Motor carriers go on high alert when they learn of a Notice of Proposed Rulemaking (NPRM) originating from the Federal Motor Carrier Safety Administration (FMCSA) or the National Highway Traffic Safety Administration (NHTSA). They know that an NPRM means that FMCSA is seeking comments on what may soon become a new truck safety regulation or that NHTSA has a new vehicle regulation in mind. Filing comments on NPRMs is a carrier’s way of impacting the laws it may be required to follow.

Many times, regulatory agencies give a heads-up of an upcoming rulemaking before laying out the actual regulatory language in an NPRM. There is the Advance Notice of Proposed Rulemaking (ANPRM), where an agency tests out rulemaking ideas, including asking for public feedback. And there is the Information Collection Request (ICR), where an agency seeks permission to gather new information and data from the public. This approach means an agency wants information and data to administer and evaluate a new program or a new regulation. In other words, an ICR signals that something is in the works.
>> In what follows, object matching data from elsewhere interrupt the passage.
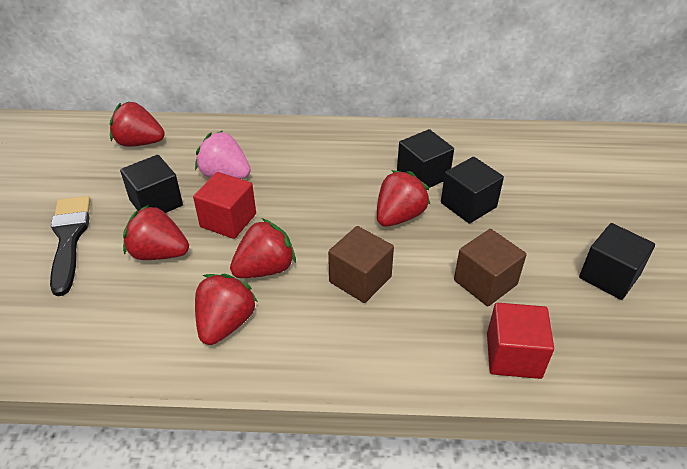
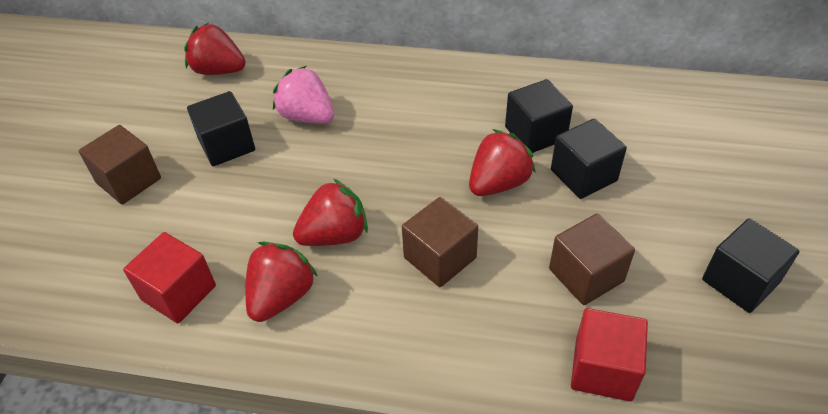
camera: 10 degrees right, 5 degrees up
(69, 238) = (129, 181): black brush -> brown cube
(159, 253) = (221, 206): red strawberry -> none
(228, 220) = (302, 173): red cube -> red cube (179, 293)

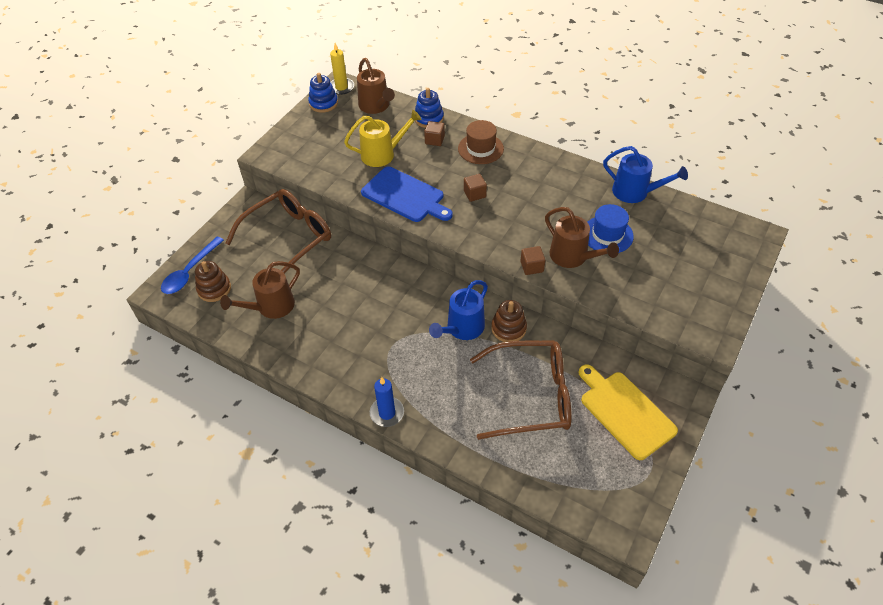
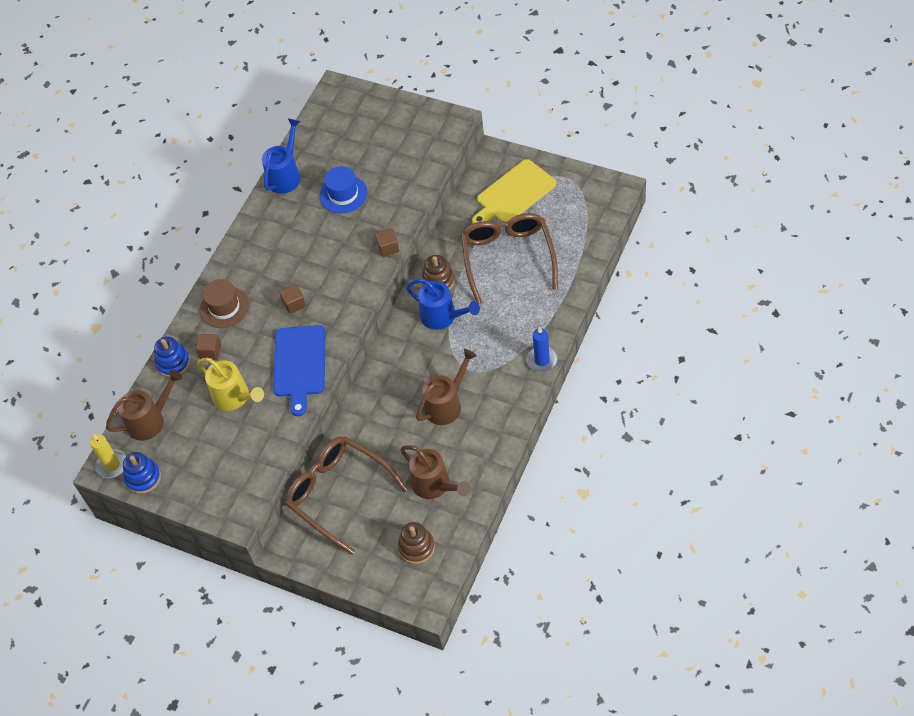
camera: 90 degrees left, 5 degrees up
(190, 272) = (395, 580): blue spoon -> none
(383, 154) = (235, 397): yellow watering can -> yellow watering can turned 150 degrees clockwise
(405, 196) = (300, 364): blue cutting board -> blue cutting board turned 150 degrees clockwise
(573, 257) = (373, 218): brown watering can -> brown watering can (446, 404)

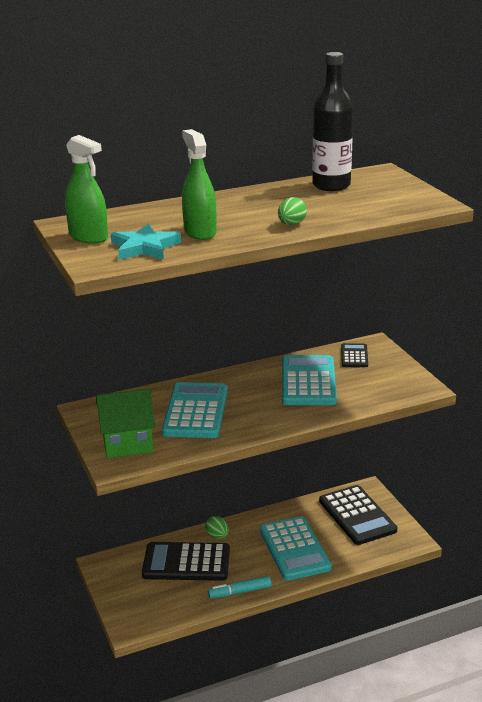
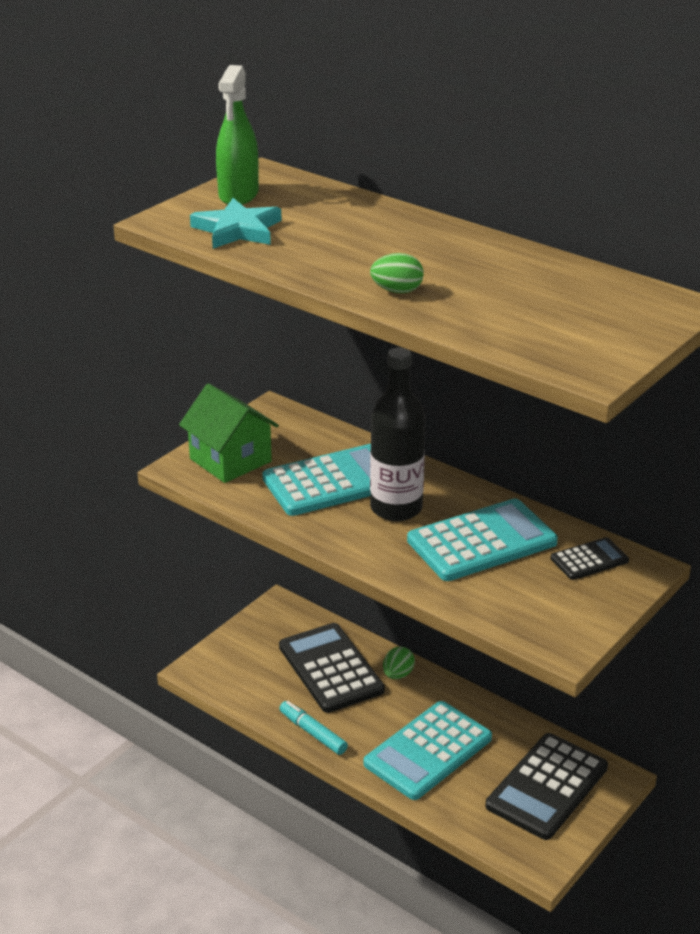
camera: 60 degrees right, 5 degrees up
(200, 232) = (313, 246): green spray bottle -> none
(331, 185) = (572, 283): black bottle -> black bottle (396, 508)

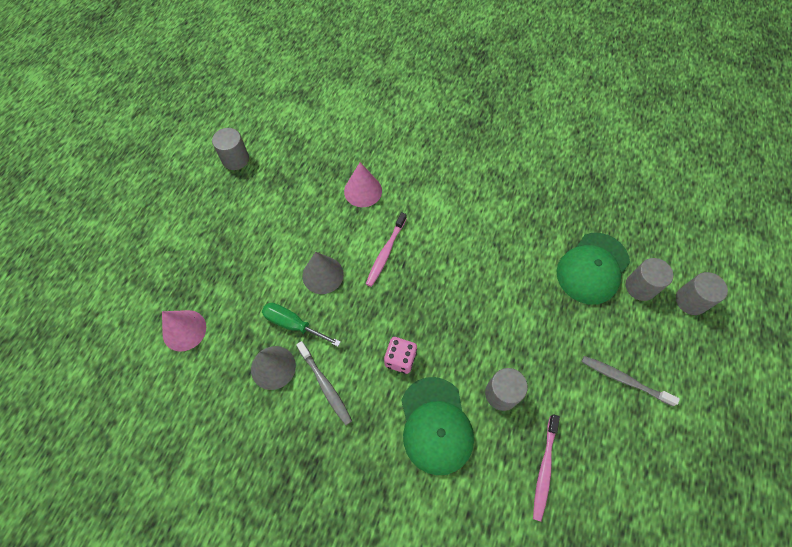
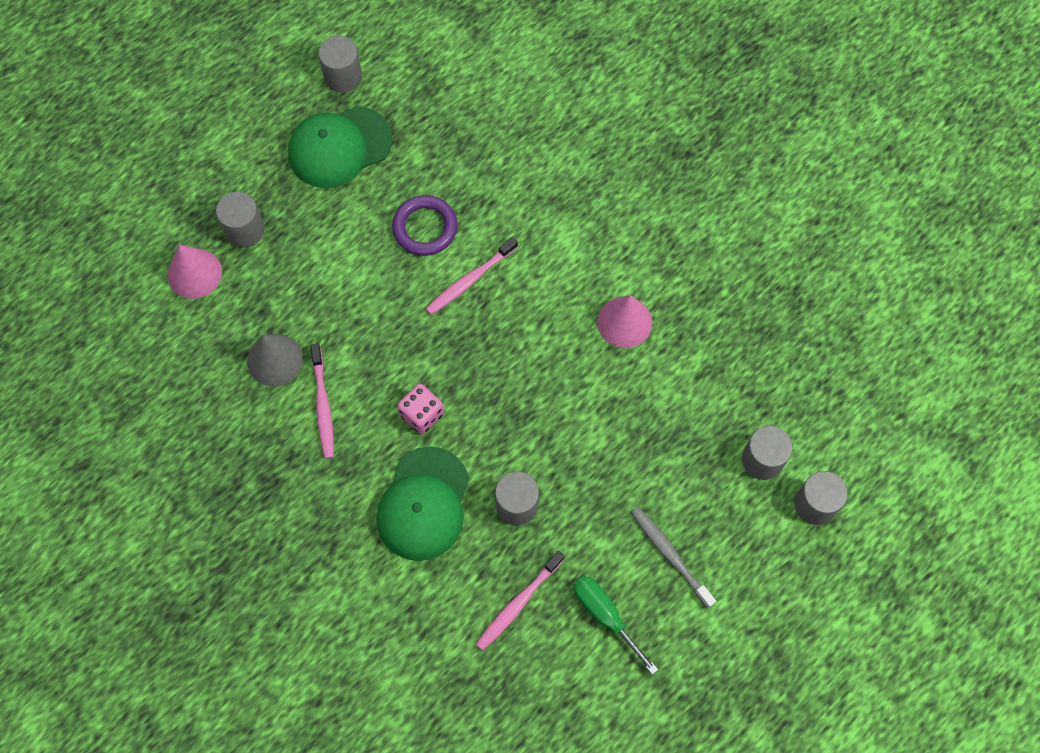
camera: 25 degrees right, 5 degrees up
(209, 284) = (244, 230): none -> grey cylinder
(293, 324) = (319, 320): green screwdriver -> green screwdriver (605, 616)
(323, 275) = (381, 275): grey cone -> none
(325, 385) = (323, 405): grey toothbrush -> pink toothbrush
(338, 231) = (425, 228): none -> purple ring
(363, 191) = (482, 187): pink cone -> pink cone (624, 322)
(592, 268) = (717, 411): green cap -> green cap (339, 147)

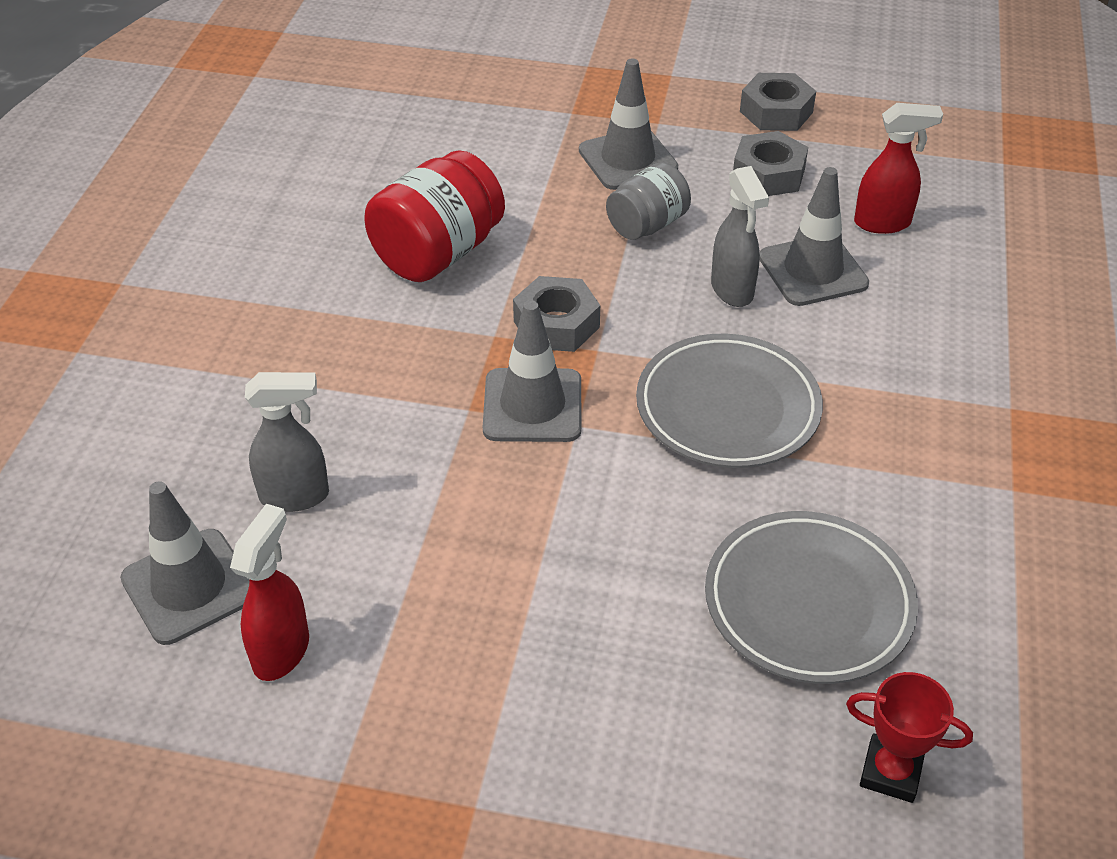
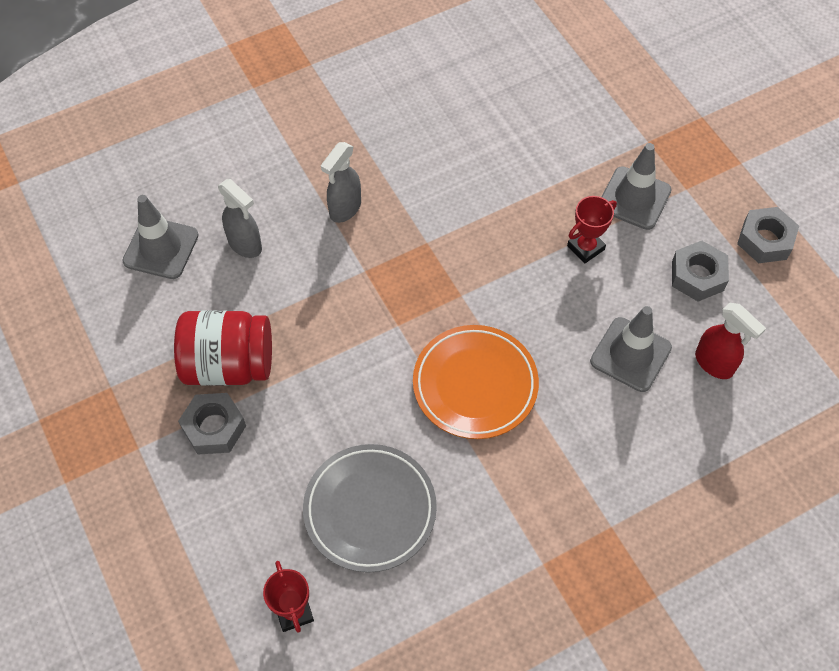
camera: 50 degrees right, 15 degrees up
(282, 651) = (157, 311): red spray bottle -> none
(438, 253) = (463, 171): red jar -> red jar (229, 364)
(532, 406) = (392, 296): grey traffic cone -> none
(556, 324) = (462, 263): grey nut -> grey nut (214, 427)
(647, 225) = (585, 248): grey jar -> red trophy
(727, 408) = (475, 385): grey plate -> orange plate
(732, 290) = (572, 326): grey spray bottle -> grey spray bottle (344, 209)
The Paperwork Reduction Act of 1995 requires FMCSA, NHTSA, and other regulatory agencies to issue an ICR when seeking new data. The intent is to “minimize the paperwork burden” on the public and “ensure the greatest possible public benefit from… the information… collected.”

An ICR includes:

  • A description of the information to be collected;
  • The reason the information is needed; and
  • An estimate of the time and cost for the public to answer the request.

Agencies publish ICRs in the Federal Register. You can file comments on ICRs, just as you comment on NPRMs and ANPRMs. With no regulatory language to read and often with a mind-numbing array of federal estimates on data collection costs, most find it easy to pass on the ICR and await the coming NPRM. Don’t make that mistake! Here’s why:

  • An ICR may request information and data that you consider personal or proprietary. When FMCSA sought to implement Item Response Theory to improve its Compliance, Safety Accountability (CSA) program, the ICR asked for motor carrier data on driver wages, turnover rates, and commodities hauled, among other items. “None of your business” was the trucking industry’s response to government.
  • An ICR may request information the agency already collected. The previous administration discovered separate regulations requiring truck drivers and motor carriers to review a driver’s safety record annually. The duplication was recently eliminated, but it could have been caught at the ICR stage.
  • An ICR may request information that is burdensome to produce or report – even when the purpose is applauded. Many motor carriers and industry associations have welcomed the Infrastructure Bill’s “Apprenticeship Pilot Program” to develop under-21 interstate truck drivers. FMCSA published the ICR on data needed to implement the program. Now, several participating trucking companies have complained that the required reporting is a heavy lift. To be fair, FMCSA filed an emergency ICR with little opportunity for comments.

Miss commenting on an ICR? First, be sure to file comments on any related NPRM. Then, know that agencies must re-open approved ICRs for comment and renewal at least once every three years. Perhaps the information collected turned out not to be needed. Or perhaps the agency discovered another source of the data – a source that doesn’t burden the public. Make your comments then!

Ready to review an ICR? FMCSA recently published a standard ICR. This one is about the Apprenticeship Pilot Program, to replace an earlier ICR. This this is a second chance to comment on what information is truly needed to administer the under-21 interstate truck driver initiative. Comments are due by June 17, 2022.